The key for any teams success is the find the appropriate strategy for their make up and to execute it correctly.  Sometimes it takes a long time to find what works for a casual raid team, other times you get it right away.  It is why I find it humorous sometimes that my guild has no problem with bosses that many guilds consider a wall, but we will wipe 50 or 60 times on bosses other guilds say are no problem.  It is a matter of playing to your strengths.  In the end our raid team is not the average raid team because there is no such thing as average because we are all different so we can not go about things the average way.  Every boss we need to figure out how to do it in a way that works for us.

I've heard this line at least a hundred times from a pug, "I've never seen it done this way".  Many times when the fight is done they say something like, I am surprised that worked or I can't believe how easy that was.

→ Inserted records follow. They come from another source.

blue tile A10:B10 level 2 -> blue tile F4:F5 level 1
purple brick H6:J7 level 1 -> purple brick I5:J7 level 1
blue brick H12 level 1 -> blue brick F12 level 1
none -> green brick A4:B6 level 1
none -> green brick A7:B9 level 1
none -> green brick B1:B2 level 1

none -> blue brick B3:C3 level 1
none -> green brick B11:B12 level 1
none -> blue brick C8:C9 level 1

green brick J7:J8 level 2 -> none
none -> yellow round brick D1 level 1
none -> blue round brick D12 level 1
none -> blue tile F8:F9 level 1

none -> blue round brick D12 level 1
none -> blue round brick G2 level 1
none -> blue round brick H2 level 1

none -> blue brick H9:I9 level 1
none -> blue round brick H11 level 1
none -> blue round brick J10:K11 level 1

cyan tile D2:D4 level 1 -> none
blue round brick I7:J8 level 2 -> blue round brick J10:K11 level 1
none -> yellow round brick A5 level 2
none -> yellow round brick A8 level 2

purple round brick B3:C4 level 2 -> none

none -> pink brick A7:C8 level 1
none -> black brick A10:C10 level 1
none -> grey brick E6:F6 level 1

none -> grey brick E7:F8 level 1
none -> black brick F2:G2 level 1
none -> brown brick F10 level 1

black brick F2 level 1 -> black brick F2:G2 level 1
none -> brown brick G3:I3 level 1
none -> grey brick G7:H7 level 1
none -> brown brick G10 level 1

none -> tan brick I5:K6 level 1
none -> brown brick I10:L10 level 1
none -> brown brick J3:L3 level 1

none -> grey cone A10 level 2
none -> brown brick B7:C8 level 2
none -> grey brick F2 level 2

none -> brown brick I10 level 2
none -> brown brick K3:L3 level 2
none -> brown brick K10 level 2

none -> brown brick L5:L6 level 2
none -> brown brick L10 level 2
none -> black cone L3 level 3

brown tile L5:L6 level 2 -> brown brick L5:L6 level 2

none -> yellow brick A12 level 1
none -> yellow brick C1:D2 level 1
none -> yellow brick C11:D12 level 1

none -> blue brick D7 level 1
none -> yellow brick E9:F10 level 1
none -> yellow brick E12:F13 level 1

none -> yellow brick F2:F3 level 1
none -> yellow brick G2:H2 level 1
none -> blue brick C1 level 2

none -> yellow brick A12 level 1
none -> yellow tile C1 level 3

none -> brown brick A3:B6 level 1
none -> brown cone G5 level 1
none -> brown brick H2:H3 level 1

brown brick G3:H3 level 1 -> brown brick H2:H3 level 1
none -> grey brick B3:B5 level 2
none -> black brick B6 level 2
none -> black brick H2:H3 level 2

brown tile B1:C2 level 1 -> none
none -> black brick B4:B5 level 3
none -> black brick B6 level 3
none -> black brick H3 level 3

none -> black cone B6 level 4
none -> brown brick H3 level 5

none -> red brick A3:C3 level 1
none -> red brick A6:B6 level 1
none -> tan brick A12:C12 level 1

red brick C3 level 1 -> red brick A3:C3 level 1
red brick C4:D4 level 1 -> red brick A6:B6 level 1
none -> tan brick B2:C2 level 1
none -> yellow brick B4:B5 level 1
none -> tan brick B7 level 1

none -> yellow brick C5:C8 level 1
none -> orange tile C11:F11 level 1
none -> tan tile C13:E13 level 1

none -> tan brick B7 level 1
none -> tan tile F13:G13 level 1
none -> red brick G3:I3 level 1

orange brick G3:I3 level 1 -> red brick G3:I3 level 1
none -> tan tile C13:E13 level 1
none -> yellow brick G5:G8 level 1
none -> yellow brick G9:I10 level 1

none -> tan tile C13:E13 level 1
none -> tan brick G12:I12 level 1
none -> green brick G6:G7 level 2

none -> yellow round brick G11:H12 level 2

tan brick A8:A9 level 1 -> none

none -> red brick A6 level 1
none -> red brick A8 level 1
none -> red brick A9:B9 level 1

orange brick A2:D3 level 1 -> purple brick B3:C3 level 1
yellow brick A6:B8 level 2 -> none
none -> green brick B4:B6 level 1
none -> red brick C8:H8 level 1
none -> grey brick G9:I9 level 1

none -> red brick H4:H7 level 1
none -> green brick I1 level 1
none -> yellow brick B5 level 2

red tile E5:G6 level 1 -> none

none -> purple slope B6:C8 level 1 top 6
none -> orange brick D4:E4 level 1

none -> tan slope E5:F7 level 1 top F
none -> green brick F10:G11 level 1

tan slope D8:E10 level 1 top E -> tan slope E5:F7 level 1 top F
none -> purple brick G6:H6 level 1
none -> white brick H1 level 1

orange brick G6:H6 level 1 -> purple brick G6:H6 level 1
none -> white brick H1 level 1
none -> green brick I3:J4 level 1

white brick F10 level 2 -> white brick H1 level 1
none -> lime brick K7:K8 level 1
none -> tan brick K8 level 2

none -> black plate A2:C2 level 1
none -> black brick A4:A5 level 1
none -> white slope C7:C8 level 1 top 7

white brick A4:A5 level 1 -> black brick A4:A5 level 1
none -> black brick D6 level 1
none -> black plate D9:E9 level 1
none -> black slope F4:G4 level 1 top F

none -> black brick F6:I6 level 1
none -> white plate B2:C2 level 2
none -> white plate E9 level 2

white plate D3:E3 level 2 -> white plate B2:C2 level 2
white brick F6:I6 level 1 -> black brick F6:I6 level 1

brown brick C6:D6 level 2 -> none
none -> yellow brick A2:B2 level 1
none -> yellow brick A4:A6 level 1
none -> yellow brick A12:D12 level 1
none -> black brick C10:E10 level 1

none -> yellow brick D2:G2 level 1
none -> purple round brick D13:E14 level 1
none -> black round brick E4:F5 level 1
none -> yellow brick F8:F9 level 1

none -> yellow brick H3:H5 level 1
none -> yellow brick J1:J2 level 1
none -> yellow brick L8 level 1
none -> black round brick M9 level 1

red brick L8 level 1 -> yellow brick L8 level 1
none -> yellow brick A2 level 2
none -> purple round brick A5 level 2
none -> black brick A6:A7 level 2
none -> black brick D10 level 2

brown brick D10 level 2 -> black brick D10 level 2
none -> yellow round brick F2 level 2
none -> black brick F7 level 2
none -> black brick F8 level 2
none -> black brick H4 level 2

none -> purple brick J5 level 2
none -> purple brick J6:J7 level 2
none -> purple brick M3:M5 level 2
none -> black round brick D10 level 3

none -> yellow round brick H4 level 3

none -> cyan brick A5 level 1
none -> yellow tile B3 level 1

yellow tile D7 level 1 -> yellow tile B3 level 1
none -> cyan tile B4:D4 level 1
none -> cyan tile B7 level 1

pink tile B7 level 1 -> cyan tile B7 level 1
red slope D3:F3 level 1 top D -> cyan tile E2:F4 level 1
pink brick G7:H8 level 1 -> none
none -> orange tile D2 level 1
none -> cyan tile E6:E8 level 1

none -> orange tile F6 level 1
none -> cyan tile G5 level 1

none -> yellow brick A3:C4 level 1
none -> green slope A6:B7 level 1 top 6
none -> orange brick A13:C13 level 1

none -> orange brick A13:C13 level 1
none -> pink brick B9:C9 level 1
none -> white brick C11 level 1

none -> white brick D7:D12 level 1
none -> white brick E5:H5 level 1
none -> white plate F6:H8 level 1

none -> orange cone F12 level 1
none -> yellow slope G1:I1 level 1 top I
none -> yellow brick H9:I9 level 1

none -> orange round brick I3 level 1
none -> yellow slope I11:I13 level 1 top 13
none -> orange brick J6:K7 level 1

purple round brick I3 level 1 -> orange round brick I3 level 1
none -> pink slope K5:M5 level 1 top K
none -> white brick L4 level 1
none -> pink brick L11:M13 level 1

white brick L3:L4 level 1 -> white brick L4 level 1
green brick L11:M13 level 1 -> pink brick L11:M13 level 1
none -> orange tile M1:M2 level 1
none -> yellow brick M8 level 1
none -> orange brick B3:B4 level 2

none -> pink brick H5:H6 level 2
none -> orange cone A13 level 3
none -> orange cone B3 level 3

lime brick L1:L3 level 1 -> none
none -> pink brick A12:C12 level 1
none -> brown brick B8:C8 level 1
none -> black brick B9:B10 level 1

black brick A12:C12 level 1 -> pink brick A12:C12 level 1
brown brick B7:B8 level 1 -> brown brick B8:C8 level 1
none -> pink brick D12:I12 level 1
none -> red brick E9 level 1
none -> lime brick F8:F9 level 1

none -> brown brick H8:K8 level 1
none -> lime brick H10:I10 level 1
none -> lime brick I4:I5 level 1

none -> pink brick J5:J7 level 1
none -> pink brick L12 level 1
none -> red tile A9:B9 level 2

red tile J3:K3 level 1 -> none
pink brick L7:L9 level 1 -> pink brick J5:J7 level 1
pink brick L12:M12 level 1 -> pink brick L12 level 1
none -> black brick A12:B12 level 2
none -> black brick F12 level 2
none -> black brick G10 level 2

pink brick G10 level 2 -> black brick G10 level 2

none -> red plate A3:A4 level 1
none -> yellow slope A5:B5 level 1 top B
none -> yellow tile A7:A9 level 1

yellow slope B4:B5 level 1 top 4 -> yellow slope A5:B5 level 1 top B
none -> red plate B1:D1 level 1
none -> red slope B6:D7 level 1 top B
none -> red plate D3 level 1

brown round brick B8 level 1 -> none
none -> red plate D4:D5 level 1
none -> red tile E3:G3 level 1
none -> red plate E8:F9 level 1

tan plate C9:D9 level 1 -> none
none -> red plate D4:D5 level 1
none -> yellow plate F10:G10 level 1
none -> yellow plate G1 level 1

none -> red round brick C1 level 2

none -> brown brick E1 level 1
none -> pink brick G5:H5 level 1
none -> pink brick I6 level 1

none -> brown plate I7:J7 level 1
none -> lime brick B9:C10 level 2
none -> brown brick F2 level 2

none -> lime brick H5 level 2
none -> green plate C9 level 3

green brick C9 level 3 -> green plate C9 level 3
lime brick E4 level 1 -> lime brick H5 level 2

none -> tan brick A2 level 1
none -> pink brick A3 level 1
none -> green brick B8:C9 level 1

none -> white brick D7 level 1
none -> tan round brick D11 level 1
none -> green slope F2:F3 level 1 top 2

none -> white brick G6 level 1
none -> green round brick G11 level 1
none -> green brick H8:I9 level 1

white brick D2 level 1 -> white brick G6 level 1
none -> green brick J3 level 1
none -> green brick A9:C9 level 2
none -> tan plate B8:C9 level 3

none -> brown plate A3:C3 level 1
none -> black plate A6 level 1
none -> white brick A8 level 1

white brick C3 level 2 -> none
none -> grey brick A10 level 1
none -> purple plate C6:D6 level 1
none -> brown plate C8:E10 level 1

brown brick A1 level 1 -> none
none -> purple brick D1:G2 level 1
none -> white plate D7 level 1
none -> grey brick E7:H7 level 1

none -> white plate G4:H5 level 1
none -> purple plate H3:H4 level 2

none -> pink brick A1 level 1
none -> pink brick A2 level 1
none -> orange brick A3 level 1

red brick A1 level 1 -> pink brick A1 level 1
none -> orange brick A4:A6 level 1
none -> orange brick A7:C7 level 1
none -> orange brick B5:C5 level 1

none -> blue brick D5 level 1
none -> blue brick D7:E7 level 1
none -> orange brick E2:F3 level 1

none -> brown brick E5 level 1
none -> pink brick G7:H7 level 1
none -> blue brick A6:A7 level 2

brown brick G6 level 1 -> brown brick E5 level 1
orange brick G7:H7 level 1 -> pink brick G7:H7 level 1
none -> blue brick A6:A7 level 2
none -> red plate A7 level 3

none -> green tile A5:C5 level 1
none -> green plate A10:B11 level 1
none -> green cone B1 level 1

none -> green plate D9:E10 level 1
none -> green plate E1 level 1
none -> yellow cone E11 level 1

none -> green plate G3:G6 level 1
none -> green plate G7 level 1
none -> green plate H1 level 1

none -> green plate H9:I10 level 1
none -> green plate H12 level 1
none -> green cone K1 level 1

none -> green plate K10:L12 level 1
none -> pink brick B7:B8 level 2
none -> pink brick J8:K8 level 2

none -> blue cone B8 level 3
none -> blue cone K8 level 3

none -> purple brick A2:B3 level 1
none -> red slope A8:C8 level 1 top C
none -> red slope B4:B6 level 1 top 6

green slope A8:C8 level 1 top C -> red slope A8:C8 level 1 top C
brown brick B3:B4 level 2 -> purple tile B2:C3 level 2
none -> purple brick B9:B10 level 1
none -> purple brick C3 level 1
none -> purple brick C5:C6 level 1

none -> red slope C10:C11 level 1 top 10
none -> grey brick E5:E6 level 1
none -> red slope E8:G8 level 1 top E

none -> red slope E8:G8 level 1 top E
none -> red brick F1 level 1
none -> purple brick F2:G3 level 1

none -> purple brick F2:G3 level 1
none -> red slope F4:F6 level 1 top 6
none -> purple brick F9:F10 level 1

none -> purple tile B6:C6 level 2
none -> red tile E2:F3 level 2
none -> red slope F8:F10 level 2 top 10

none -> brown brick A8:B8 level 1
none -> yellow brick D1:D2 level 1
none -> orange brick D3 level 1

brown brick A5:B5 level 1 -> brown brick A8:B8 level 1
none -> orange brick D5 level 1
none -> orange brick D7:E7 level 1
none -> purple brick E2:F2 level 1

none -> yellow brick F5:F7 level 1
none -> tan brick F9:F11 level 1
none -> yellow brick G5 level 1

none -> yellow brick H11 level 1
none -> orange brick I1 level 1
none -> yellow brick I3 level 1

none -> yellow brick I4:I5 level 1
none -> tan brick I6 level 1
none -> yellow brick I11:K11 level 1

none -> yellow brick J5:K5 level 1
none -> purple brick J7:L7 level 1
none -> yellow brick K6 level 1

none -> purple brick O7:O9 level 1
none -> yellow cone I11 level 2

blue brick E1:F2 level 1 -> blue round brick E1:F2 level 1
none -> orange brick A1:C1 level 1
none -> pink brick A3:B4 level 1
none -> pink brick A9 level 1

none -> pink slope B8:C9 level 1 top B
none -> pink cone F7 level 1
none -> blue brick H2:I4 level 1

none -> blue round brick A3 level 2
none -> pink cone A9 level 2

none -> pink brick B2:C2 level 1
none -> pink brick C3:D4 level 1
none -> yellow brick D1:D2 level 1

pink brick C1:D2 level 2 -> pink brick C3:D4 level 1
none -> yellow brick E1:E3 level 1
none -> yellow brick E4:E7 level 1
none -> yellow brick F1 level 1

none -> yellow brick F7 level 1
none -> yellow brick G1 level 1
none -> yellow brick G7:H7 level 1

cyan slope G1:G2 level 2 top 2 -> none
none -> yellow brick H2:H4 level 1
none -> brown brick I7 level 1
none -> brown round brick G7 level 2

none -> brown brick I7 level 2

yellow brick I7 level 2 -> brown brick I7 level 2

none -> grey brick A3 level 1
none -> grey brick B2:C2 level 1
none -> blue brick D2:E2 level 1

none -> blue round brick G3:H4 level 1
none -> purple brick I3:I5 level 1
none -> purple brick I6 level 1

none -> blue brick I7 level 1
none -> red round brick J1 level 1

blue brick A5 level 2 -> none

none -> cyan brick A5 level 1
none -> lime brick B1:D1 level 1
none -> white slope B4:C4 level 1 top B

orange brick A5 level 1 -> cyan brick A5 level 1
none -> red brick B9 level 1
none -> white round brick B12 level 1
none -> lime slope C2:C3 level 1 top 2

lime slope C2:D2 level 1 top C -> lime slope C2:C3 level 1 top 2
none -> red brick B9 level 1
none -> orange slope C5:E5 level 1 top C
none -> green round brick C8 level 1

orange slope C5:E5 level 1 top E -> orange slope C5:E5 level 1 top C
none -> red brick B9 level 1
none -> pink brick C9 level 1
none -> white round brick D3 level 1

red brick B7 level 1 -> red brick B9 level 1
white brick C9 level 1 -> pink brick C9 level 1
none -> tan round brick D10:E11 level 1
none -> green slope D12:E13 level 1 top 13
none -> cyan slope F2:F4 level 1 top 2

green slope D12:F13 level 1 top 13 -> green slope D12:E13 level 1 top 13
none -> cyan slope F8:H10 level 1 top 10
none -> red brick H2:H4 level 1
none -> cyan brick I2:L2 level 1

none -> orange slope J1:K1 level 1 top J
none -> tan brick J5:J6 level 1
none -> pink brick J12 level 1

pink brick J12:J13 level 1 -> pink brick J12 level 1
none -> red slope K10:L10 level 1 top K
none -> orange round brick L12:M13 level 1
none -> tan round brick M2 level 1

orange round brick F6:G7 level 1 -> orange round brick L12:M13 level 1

It does not mean we are a better group, hell no we are not, but we play to our strengths and work with what we are best at executing.  As I said, we are not the average group.  We have had some great luck over the years with finding some exceptional damage dealers but we rarely if ever have any really outstanding tanks or healers.  Capable, yes, more than capable, sure, but exceptional?  Nope.  There have been a few exceptional tanks or healers that passed through, but they either moved on to more progression, or they quit the game outright, so we make do with what we have.

Most guilds usually hang their hat on an amazingly over powered and exceptionally skilled healer or tank or if they are lucky both.  When they have that combo you can see them usually as a realm first or realm top three team.  We have sat realm number 4 at best since wrath and that is because we never had that one magic piece that could carry us through.  We needed to work our way there on the pure power of execution, and more so finding out how exactly we need to execute fights to make it work for the team we had.

I think I learn more each tier when it comes to being a raid leader.  I am still not a very good one in my opinion.  I get comfortable with my people and learn what they are capable of doing and I play to those strengths but whenever we get new people in the mix it takes me a while as I get a feel for them, what they can do, and how well I can trust them with a task.  But the key to nearly every boss we down for the first time is not my ability as a raid leader that gets it done but their ability as players to execute things in a way that perhaps the videos did not show.  Them following my sometimes insane tactics with excellence of execution is what downs the boss.  In the end, it was because with our make up, we could not do it the way the videos showed so we needed to do it a different way.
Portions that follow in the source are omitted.